IBM closes Red Hat to make it central to its strategy
IBM recently closed its acquisition of Red Hat, which was the largest software transaction the company has made to date. In October 2018, IBM announced it would acquire Red Hat for $190 a share, approximately $34 billion, valuing the company at around ~10X revenues. This was a steep multiple for a company that has been growing in the mid-teens, and IBM’s largest transaction to date.
There has been justifiable skepticisms about IBM’s ability to retain talent and culture over the longer term, given the mixed record so far. From the perspective of the technology community, Red Hat’s advantages stemmed from being agnostic to vendor as a neutral curator of open source software. It’s not clear how will the goodwill from the open source community will translate to a Red Hat under IBM’s umbrella, though IBM has to its credit been an active supporter of Linux. There’s growing discussion that Red Hat CEO Jim Whitehurst may be positioned to success Ginny Rommetti as the CEO of IBM in the future, so the dynamics of the post integration business bear close watching.
Multi-billion-dollar open source – possible but not inevitable
With the Red Hat deal coming on the heels of Microsoft’s acquisition of GitHub and Salesforce’s acquisition of Mulesoft in 2018, multi-billion dollar valuations are validation of the of the strategic value of open source. Following Cloudera’s merger with Hortonworks, this leaves three publicly traded open source companies in the US, the others including Elastic Search and Talend.
Growing an open-source based business is not a sure or easy road to success however. There have been a number of successful MA exits, including the sale of XenSource to Citrix, VMWare’s acquisition of SpringSource and Red Hat’s acquisition of JBoss, which we discussed at length in our Podcast conversation with JBoss Co-Founder Marc Fleury. The fortunes of Hadoop based businesses have been less positive however. Earlier this year, independent Hadoop vendor MapR went bankrupt and saw its assets acquired by HP Enterprise. Both Cloudera and Hortonworks were able to go public as standalone businesses, but Hortonworks foundered out of the gate as a public company and merged with Cloudera in early 2019. The merger appears to have unraveled quickly with earnings misses resulting in the ouster of CEO Tom Reilly, and recently activist investor Carl Icahn has taken an 18% stake in the company along with two board seats in an effort to unlock value from the business.
Why is open source important?
Open source commonly refers to intellectual property, most commonly software that can be freely shared and modified by users and programmers. The open-source ethos is fundamentally collaborative, with modifications and contributions from developers occurring concurrently, contributed back to the project. The open source model allows users to reduce overall IT costs, accelerate collaboration and development across the organization, ultimately lowering barriers to innovation and facilitating value creation.
The virtuous cycle
The role of the user/developer community is self-reinforcing as enhancements shared with the community accelerate the pace of technological innovation. Under the GNU Public License (GPL), the most common open source license, software can be copied or given away without requiring a fee; the source code (essentially the operating instructions for the software) can be modified by anyone and any derivative works must be subject to the same license. Flexibility of open source offers significant value to users.

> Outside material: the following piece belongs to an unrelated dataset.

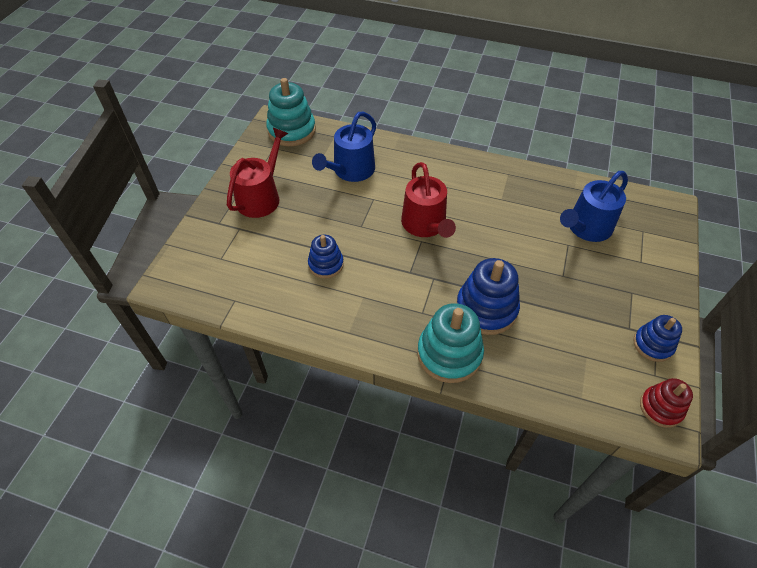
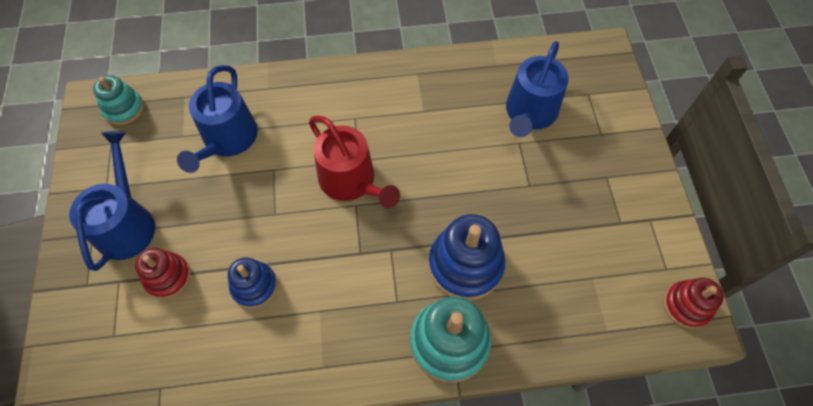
camera: 25 degrees left, 10 degrees up
(261, 197) = (127, 223): red watering can -> blue watering can
(272, 237) = (168, 277): none -> red stacking toy
(292, 131) = (124, 109): turquoise stacking toy -> turquoise stacking toy, size x0.61
(653, 344) = (651, 233): blue stacking toy -> none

One of the primary advantages of the open source model is the ability for users to make changes, modifications and additions to the code at will – and these changes often find themselves incorporated as enhancements in newer versions of the software. Customers of traditional closed source vendors typically must wait for upgrades from the vendor and are limited in the ability to modify, integrate and extend the software according to how open the vendor decides to be.
Disrupting the technology stack
Open source has proven a highly disruptive force in technology, not just in software but increasingly in hardware and other businesses (like manufacturing, medicine, digital content, robotics and even beer). Proprietary standards allow vendors to focus on tight integration and the close coupling of hardware and software create frictions that allow an enormous amount of value to accrue to vendors. With Google’s support, open source Android has become the leading global operating system for smartphones.

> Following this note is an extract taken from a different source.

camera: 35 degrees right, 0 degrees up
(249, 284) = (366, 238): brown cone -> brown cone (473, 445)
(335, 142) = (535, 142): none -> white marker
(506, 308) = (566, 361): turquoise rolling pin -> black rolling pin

Open source software has been creeping up the technology stack displacing previously proprietary infrastructure software. Linux has steadily eaten away share from UNIX, (including IBM’s AIX HP-UX and Solaris), while open source offerings from database (PostGRES versus DB2 for example) to application servers and middleware (JBoss versus WebSphere) to data integration tools (Talend and others) have evolved to become viable alternatives to proprietary options. Google, Facebook, Amazon and even Microsoft have released key projects open source, and innovations such as containers, Kubernetes, and NoSQL databases proliferate rapidly.
M&A signals the embrace of the open source development model
Open-source principles inherently enable innovation, not just in software, hardware and services, but through derivative benefits to technology users in any endeavor. The open-source model has transformed software development and is increasingly being applied in hardware, networking, crowdsourcing, media and new business models.